Pakistani Prime Minister Nawaz Sharif urged President Barack Obama to end drone strikes in Pakistan, touching on a sore subject just as relations between the two countries have been improving after years of suspicion over the US-led campaign in Afghanistan and the “War on Terror”.

“I also brought up the issue of drones in our meeting, emphasizing the need to end … such strikes,” Sharif told reporters after meeting with Obama in the Oval Office on Wednesday.

With US forces preparing to pull out of Afghanistan next year, Obama pledged to brief Sharif fully and to work towards an Afghanistan that is “stable and secure, its sovereignty respected.”

“I’m confident that, working together, we can achieve a goal that is good for Afghanistan, but also helps to protect Pakistan over the long term,” Obama told reporters at the Oval Office.

In a joint statement, the two leaders came together to urge the Taliban “to join the political process and enter into dialogue with the Afghan government.”
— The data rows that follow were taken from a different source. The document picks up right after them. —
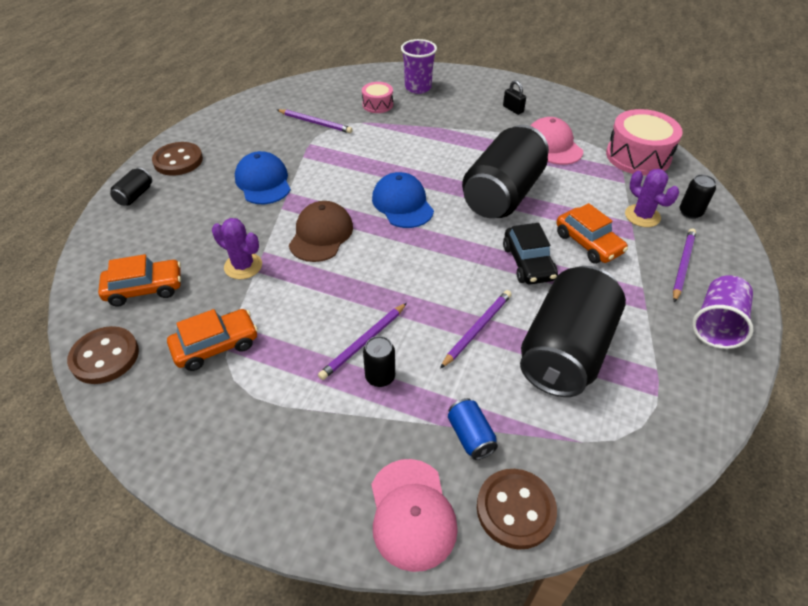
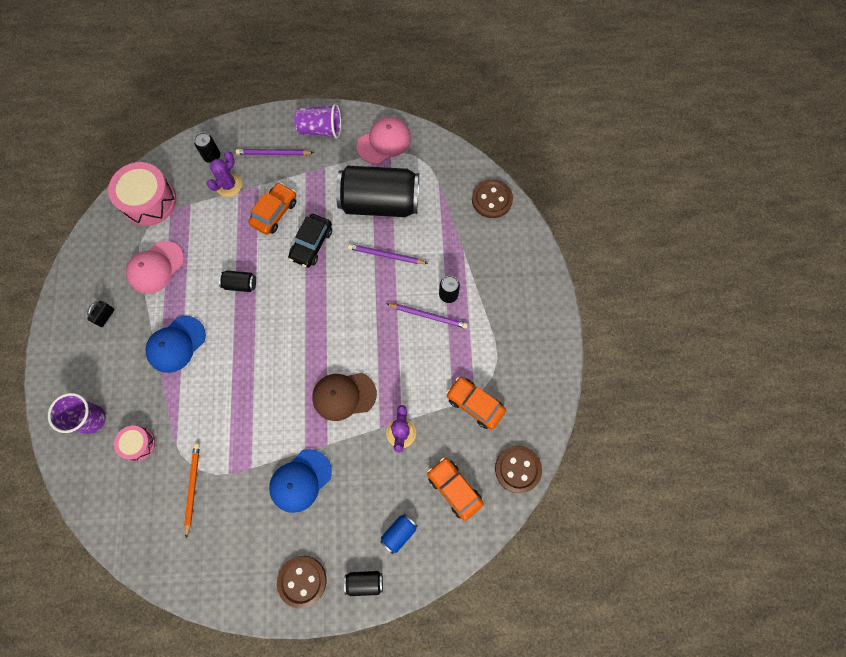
camera: 115 degrees left, 25 degrees up
(315, 123) = (192, 487): purple pencil -> orange pencil
(402, 204) = (282, 353): blue cap -> blue cap (176, 344)
(412, 513) = (518, 244): pink cap -> pink cap (384, 142)
(470, 436) = (462, 233): blue can -> blue can (399, 533)
(502, 194) = (240, 284): black can -> black can, size x0.40
(528, 263) = (311, 244): black car -> black car turned 150 degrees clockwise

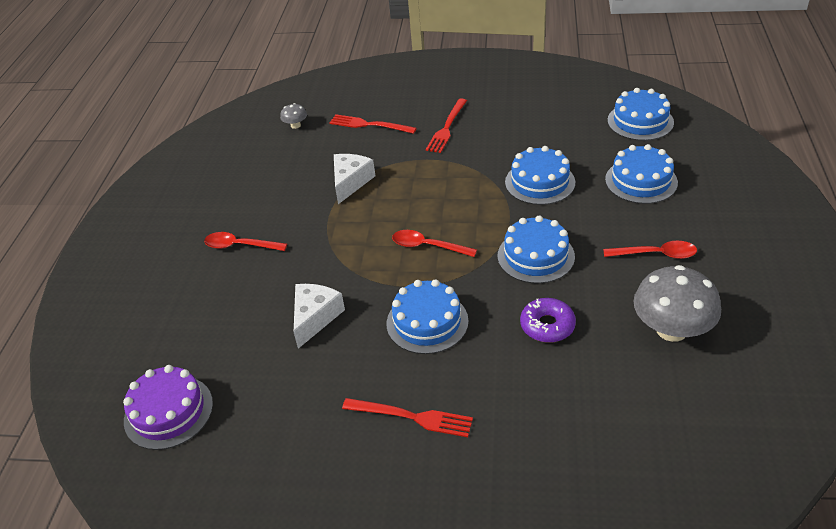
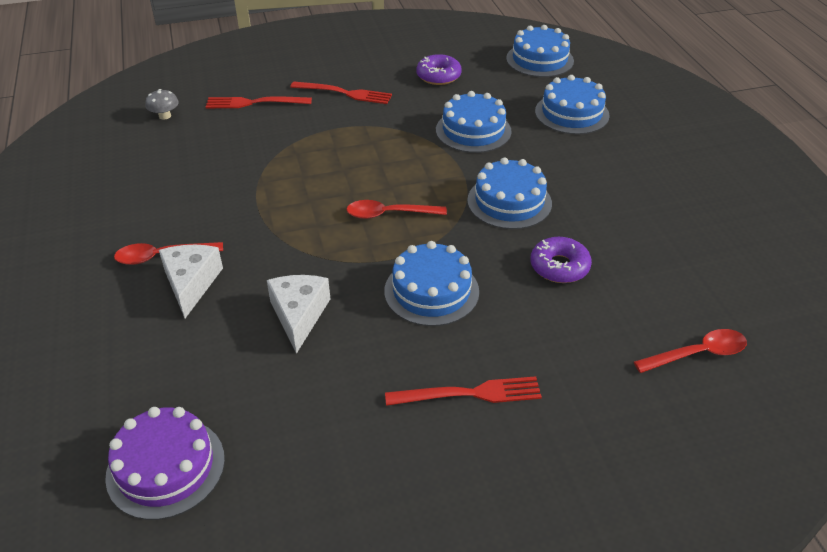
camera: 25 degrees left, 0 degrees up
(350, 182) = (264, 164): white cheese -> white cheese (191, 283)
(447, 128) = (345, 93): red fork -> red fork turned 75 degrees counterclockwise
(536, 124) = (438, 76): none -> purple donut
(656, 254) = (625, 178): red spoon -> red spoon (697, 354)
(671, 329) = (679, 244): grey mushroom -> none

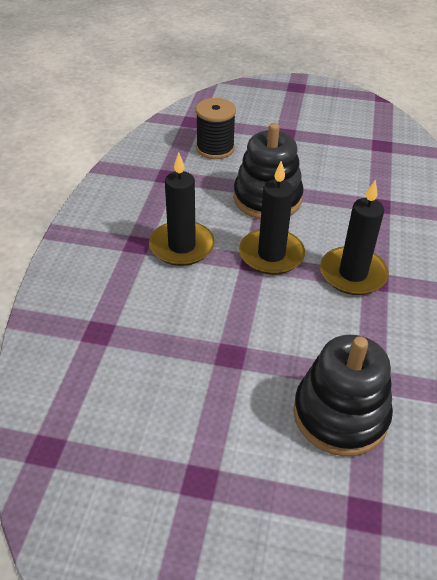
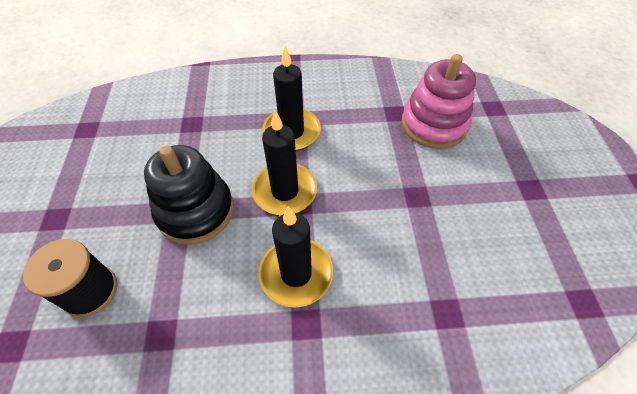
camera: 105 degrees left, 10 degrees up
(340, 415) = (433, 125): black stacking toy -> pink stacking toy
But to Sharif’s urgent call for an end to the US campaign of drone strikes, which have infuriated many Pakistanis who see them as a violation of the country’s sovereignty, Obama stayed silent.

The US president acknowledged tensions and “misunderstandings” between the two countries, and said the two leaders had pledged to work together on security issues in ways that “respect Pakistan’s sovereignty”.

“We committed to working together and making sure that rather than this being a source of tension between our two countries, this can be a source of strength for us working together,” Obama said.

Quiet aid

The US has quietly restarted security assistance to Pakistan after freezing much of that aid during a period of strained relations following the 2011 Navy SEAL raid that killed al-Qaeda leader Osama bin Laden.

Amnesty International in a report Tuesday said that the United States may have violated international law by killing civilians.

It pointed to an attack in October 2012 in which it said that a 68-year-old grandmother was blown to pieces as she picked vegetables.

The rights group charged that Pakistan, despite its routine public protests, likely has given a quiet green light to the attacks in its remote areas.